• “Il lungo viaggio”: storia di un esodo senza fine, quello palestinese

    “Il lungo viaggio”, la rassegna inaugurata ieri a Torino che raccoglie immagini dell’infinita migrazione del popolo palestine è un momento doloroso e fondamentale allo stesso tempo. Doloroso perché attraverso le fotografie ci racconta più di sessant’anni di sofferenze; fondamentale perché è uno strumento che ci aiuta a non dimenticare quanto possa essere brutale la persecuzione ai danni di un popolo.
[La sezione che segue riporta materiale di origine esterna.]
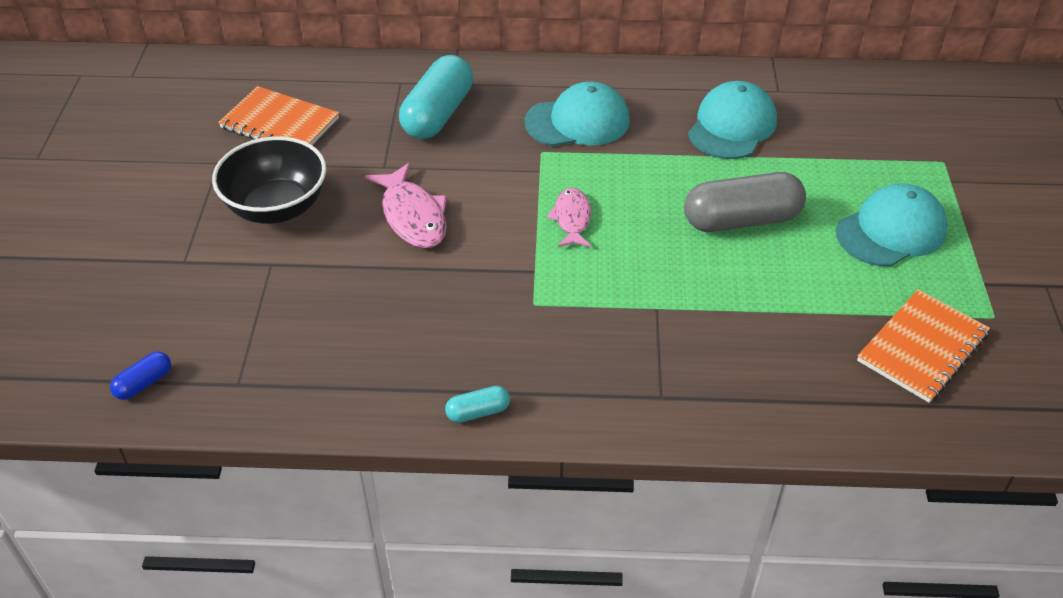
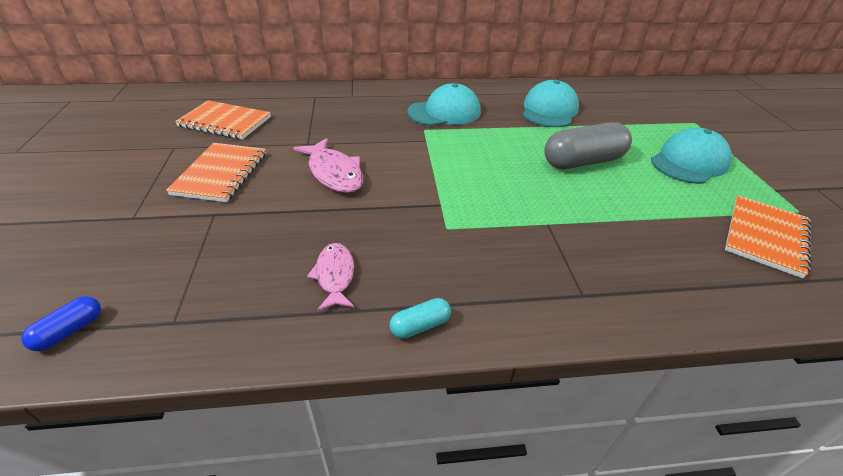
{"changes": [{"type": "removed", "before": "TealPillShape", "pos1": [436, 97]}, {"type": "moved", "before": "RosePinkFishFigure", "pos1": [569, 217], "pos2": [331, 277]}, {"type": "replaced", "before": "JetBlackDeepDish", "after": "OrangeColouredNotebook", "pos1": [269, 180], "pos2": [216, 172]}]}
    La rassegna è stata inaugurata a Gerusalemme e a Torino vede la sua prima tappa italiana. È stata promossa dal comitato italiano per l’UNRWA, l’agenzia dell’ONU che opera a protezione dei rifugiati palestinesi e che lavora a protezione di oltre 5.000.000 di profughi nella striscia di Gaza, in Giordania, Siria, Libano e Cisgiordania.
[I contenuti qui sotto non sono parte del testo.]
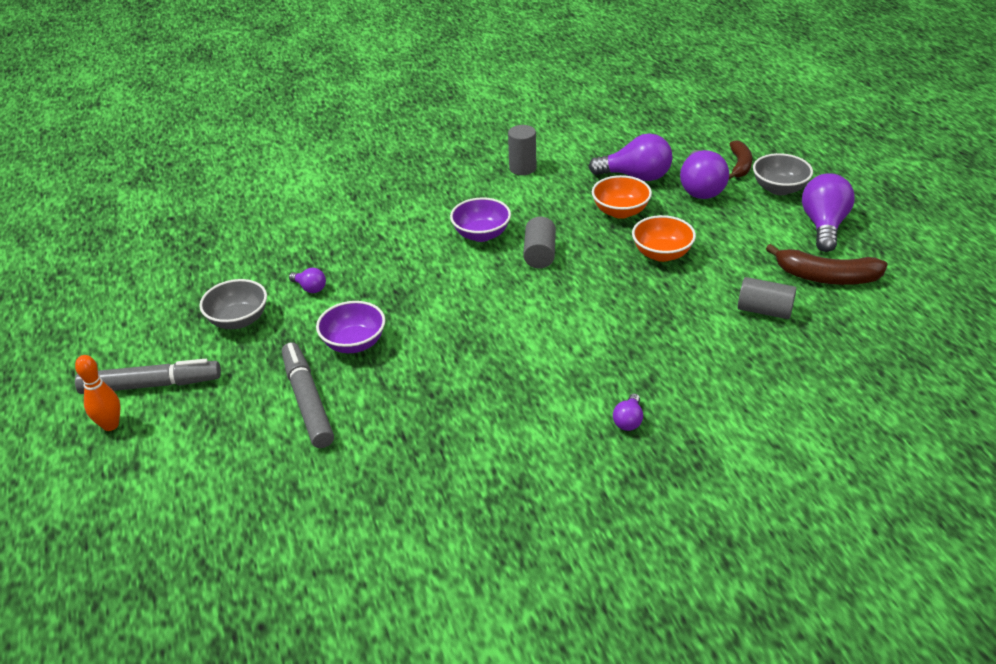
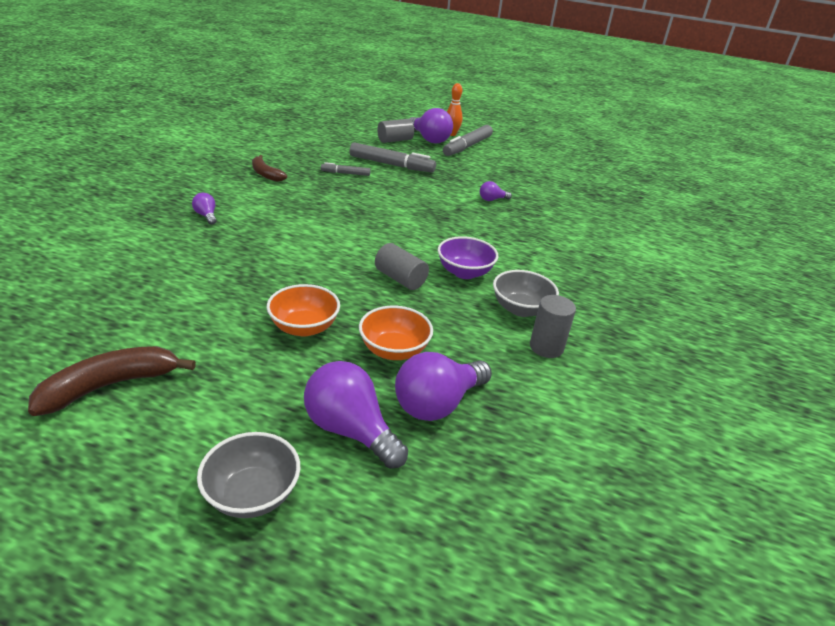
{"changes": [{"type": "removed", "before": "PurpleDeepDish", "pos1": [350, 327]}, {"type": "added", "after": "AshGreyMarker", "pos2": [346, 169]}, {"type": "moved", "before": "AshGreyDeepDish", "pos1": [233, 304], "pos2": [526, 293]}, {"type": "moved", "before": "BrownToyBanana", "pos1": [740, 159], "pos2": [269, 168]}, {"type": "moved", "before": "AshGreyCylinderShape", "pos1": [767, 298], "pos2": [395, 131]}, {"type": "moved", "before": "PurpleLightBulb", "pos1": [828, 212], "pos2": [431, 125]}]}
    Le foto che sono esposte sono tratte dall’archivio storico dell’UNRWA che è immenso. Dal 1948, anno dell’esodo palestinese, a oggi ha raccolto: 430.000 negativi, 10.000 stampe, 85.000 diapositive e 75 film.

    Ieri sono stata all’inaugurazione torinese di questa mostra e il mio auspicio è che presto l’UNRWA non abbia più alcun nuovo materiale per il suo archivio perché ciò vorrebbe dire che saremmo davanti a una soluzione definitiva israelo-palestinese.

    La mostra è allestita da oggi al 4 gennaio al Museo della Resistenza, corso Valdocco 4/a.